Ao tentar pensar e escrever o motivo que me leva até você, surgem várias palavras bonitas, expressões de afeto e amor. Mas, sei que são apenas ilusões, são mentiras que conto todos os dias para mim mesma a fim de esconder o real motivo, aquele feio e até um pouco fedido que faz com que eu te procure.
Então, me arrisco a sentir um pouco esse cheiro, para que eu consiga ser honesta comigo mesma.
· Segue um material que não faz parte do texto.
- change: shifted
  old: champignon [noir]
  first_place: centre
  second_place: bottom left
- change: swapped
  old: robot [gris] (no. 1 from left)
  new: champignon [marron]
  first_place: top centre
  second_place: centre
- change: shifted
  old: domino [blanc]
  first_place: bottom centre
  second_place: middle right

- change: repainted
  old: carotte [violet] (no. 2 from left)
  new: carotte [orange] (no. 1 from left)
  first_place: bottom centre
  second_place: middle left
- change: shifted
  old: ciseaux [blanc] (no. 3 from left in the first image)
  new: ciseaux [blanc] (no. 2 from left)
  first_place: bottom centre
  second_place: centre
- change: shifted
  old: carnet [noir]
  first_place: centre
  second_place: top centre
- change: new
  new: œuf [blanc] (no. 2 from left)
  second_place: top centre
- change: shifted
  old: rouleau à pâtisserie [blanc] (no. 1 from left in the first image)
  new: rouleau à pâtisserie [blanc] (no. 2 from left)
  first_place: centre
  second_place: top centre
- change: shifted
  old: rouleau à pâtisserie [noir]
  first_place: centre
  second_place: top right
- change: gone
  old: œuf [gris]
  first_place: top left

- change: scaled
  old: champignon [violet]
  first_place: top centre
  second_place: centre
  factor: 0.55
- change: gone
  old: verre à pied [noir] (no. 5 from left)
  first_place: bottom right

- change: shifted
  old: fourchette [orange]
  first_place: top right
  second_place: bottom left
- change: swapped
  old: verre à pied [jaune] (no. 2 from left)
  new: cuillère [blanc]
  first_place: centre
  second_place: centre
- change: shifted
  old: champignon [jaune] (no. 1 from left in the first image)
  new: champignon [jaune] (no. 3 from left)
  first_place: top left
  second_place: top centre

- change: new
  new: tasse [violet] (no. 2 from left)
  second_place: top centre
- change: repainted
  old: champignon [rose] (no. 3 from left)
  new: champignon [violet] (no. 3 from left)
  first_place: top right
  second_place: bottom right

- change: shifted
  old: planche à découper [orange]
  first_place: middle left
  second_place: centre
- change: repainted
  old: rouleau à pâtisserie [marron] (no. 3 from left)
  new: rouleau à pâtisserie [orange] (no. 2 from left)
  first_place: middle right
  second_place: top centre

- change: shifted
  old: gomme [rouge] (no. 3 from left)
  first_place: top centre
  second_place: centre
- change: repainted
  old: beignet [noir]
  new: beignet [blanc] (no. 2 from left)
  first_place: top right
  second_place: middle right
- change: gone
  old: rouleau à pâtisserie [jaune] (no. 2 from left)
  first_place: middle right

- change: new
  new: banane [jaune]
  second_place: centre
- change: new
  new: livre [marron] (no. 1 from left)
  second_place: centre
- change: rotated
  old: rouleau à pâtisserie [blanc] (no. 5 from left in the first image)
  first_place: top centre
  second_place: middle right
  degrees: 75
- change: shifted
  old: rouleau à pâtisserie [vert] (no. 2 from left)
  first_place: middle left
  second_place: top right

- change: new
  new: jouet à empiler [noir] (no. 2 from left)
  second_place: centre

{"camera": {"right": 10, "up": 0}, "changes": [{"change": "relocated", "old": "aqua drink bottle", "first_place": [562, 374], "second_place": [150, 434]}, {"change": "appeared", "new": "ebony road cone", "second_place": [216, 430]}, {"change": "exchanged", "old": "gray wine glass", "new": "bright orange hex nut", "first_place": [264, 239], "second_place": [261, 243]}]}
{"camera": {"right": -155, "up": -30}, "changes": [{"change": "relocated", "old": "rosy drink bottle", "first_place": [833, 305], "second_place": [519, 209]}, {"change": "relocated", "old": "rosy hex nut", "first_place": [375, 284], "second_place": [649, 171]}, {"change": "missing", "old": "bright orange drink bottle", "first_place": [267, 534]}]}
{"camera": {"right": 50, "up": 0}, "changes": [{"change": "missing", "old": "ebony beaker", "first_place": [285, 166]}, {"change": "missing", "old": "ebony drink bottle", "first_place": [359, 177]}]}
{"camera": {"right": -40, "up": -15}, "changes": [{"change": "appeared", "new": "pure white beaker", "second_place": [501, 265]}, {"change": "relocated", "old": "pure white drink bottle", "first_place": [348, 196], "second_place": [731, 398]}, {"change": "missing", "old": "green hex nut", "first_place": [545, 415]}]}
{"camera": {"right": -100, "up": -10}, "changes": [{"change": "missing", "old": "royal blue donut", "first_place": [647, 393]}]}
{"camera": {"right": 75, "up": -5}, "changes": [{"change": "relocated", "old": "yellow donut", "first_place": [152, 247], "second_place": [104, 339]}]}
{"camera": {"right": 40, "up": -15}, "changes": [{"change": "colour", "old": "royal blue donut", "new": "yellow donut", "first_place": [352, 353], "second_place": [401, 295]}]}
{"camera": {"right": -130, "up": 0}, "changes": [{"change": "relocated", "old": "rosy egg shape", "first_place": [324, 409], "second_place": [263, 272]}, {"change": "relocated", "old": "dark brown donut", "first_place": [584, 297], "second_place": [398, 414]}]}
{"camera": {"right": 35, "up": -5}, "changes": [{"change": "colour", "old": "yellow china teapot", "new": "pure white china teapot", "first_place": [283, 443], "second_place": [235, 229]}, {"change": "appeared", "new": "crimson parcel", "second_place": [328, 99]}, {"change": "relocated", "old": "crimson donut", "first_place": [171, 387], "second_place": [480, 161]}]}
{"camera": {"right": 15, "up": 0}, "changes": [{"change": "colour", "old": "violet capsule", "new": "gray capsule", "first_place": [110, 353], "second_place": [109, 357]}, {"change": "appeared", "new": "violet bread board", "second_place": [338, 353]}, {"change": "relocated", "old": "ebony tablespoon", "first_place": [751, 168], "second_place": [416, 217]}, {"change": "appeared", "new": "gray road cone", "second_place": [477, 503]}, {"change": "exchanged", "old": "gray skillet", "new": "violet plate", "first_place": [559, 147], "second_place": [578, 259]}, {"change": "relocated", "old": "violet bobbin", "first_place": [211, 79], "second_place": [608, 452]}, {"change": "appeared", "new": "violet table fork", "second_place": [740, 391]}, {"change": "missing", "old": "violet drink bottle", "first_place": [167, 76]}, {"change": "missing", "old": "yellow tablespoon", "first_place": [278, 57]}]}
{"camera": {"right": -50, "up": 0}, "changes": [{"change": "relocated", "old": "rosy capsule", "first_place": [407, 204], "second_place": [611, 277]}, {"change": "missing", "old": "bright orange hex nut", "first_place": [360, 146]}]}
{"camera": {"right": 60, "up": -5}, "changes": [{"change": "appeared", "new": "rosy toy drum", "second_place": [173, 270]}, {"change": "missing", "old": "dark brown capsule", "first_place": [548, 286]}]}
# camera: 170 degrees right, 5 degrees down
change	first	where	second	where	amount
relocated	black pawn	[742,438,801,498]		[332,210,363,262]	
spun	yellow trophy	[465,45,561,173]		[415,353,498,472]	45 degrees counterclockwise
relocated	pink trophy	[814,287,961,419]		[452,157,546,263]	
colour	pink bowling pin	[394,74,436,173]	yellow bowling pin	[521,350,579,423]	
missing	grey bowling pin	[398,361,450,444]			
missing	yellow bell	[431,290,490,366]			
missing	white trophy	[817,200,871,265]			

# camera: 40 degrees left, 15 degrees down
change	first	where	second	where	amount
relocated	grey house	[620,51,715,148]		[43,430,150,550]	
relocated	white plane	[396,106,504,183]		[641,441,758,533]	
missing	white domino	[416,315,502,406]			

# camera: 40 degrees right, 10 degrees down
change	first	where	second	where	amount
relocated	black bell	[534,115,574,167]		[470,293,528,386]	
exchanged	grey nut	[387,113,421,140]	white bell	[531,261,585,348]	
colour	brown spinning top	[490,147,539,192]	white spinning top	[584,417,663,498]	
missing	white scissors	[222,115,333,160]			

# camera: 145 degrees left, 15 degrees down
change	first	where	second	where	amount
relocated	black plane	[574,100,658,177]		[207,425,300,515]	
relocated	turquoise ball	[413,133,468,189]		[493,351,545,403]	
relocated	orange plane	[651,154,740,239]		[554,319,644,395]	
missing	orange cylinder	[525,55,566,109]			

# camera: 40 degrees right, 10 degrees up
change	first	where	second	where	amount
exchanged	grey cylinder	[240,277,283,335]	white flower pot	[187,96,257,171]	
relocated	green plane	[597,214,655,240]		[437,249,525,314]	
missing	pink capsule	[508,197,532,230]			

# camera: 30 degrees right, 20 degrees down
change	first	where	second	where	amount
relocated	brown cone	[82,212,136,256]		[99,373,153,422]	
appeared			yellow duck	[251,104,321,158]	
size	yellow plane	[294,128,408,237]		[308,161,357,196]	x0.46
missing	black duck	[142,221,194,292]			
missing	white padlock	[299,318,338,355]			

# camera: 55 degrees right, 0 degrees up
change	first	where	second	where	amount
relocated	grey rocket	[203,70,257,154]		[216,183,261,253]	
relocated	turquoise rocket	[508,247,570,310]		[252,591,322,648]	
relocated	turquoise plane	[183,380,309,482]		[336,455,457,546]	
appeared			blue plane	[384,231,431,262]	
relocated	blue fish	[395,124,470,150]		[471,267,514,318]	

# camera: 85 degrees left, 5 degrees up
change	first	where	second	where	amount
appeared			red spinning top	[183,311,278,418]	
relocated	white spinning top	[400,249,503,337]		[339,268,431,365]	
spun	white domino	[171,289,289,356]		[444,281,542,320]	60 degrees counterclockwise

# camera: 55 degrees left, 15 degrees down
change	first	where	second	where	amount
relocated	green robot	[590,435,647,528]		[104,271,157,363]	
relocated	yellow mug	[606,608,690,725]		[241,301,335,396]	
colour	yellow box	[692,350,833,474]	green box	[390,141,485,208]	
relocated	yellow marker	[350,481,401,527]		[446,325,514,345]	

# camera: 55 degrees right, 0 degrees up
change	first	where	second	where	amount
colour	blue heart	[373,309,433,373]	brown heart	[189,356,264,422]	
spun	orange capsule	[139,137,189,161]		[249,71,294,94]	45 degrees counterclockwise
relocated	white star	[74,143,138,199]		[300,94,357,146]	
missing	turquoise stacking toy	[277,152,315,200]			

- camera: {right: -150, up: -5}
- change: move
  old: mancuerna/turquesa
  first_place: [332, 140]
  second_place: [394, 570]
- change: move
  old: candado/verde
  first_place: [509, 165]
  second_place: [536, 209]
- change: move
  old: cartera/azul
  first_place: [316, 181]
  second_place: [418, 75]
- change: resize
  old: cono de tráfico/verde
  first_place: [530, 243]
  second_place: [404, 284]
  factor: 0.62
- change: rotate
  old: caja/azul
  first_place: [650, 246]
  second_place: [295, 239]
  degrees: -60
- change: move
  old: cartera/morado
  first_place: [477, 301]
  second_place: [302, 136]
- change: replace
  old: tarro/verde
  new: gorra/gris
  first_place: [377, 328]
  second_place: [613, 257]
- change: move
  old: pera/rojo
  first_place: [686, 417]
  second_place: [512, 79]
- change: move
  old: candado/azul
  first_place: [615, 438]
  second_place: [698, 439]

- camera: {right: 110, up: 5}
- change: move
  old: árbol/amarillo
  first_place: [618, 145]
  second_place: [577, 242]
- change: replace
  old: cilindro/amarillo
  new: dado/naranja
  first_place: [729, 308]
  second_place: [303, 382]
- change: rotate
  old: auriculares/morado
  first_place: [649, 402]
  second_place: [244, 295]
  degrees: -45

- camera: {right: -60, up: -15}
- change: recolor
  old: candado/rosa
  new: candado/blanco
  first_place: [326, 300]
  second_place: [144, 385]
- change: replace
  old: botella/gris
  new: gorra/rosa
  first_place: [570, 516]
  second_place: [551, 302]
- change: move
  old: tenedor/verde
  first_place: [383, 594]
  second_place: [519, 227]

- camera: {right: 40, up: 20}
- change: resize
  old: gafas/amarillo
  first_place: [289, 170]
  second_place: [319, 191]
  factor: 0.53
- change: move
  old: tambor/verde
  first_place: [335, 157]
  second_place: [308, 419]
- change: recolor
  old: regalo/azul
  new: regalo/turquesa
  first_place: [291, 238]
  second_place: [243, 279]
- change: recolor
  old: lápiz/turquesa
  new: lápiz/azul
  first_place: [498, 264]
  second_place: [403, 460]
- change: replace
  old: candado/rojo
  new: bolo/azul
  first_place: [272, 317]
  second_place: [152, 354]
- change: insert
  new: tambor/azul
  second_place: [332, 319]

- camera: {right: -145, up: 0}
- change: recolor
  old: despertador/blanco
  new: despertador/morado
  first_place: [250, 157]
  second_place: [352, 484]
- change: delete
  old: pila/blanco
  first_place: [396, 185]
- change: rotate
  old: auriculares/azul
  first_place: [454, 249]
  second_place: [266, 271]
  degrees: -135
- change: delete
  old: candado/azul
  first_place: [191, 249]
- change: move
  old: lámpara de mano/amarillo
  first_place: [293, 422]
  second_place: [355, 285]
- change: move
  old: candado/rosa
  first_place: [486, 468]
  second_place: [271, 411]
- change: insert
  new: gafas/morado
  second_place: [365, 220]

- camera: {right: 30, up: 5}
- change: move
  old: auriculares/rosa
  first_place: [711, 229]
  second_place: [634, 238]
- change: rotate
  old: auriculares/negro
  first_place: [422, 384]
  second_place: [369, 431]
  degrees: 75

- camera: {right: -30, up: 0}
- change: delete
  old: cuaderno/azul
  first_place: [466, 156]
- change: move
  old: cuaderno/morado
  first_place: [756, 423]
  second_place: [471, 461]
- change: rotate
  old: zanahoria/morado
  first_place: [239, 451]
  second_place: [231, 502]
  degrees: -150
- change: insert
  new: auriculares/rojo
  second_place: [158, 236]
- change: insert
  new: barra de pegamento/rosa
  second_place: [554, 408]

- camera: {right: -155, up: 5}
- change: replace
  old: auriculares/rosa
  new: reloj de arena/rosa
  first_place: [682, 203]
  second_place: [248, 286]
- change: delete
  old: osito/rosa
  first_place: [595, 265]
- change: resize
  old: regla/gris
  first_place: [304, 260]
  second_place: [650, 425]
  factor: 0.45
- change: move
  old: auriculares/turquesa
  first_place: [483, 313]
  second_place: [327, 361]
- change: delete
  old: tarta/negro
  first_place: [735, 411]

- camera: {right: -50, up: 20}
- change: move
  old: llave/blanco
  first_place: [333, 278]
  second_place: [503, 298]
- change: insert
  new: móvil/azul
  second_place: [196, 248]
Para quem saiba ele se transforme ou que eu simplesmente deixe de querer te procurar ou até mesmo para que eu toque o foda-se e te procure para sentir não só o cheiro, mas o gosto ruim em minha boca que esse encontro pode ou não causar.
Desculpe-me, mas sei que o que me leva a você, na verdade tem pouco a ver com você. Não é seu jeito maroto de andar, o seu sorriso que me faz rir e nem mesmo por me fazer gozar. É na verdade, esse meu medo de me olhar no espelho e me ver só, essa aflição que tenho de sentir apenas o meu cheiro no lençol, isso de ter que conviver comigo mesma, de não ter alguém para no meu lugar lutar. Por tanto tempo eu fui ensinada que precisava de você. Foi me dito que sou frágil, que sozinha eu não conseguiria e que você seria meu herói, meu salvador, aquele que me tiraria da dor. 
Fedida inocência. Você não é nada disso. O meu salvador é na verdade ela, ela que está em mim. Você pode ser apenas uma companhia boa ou desagradável, se assim eu desejar. Claro, se você também quiser. Mas meu bem, não fique com medo ou se vanglorie. Pois disso você não vai passar...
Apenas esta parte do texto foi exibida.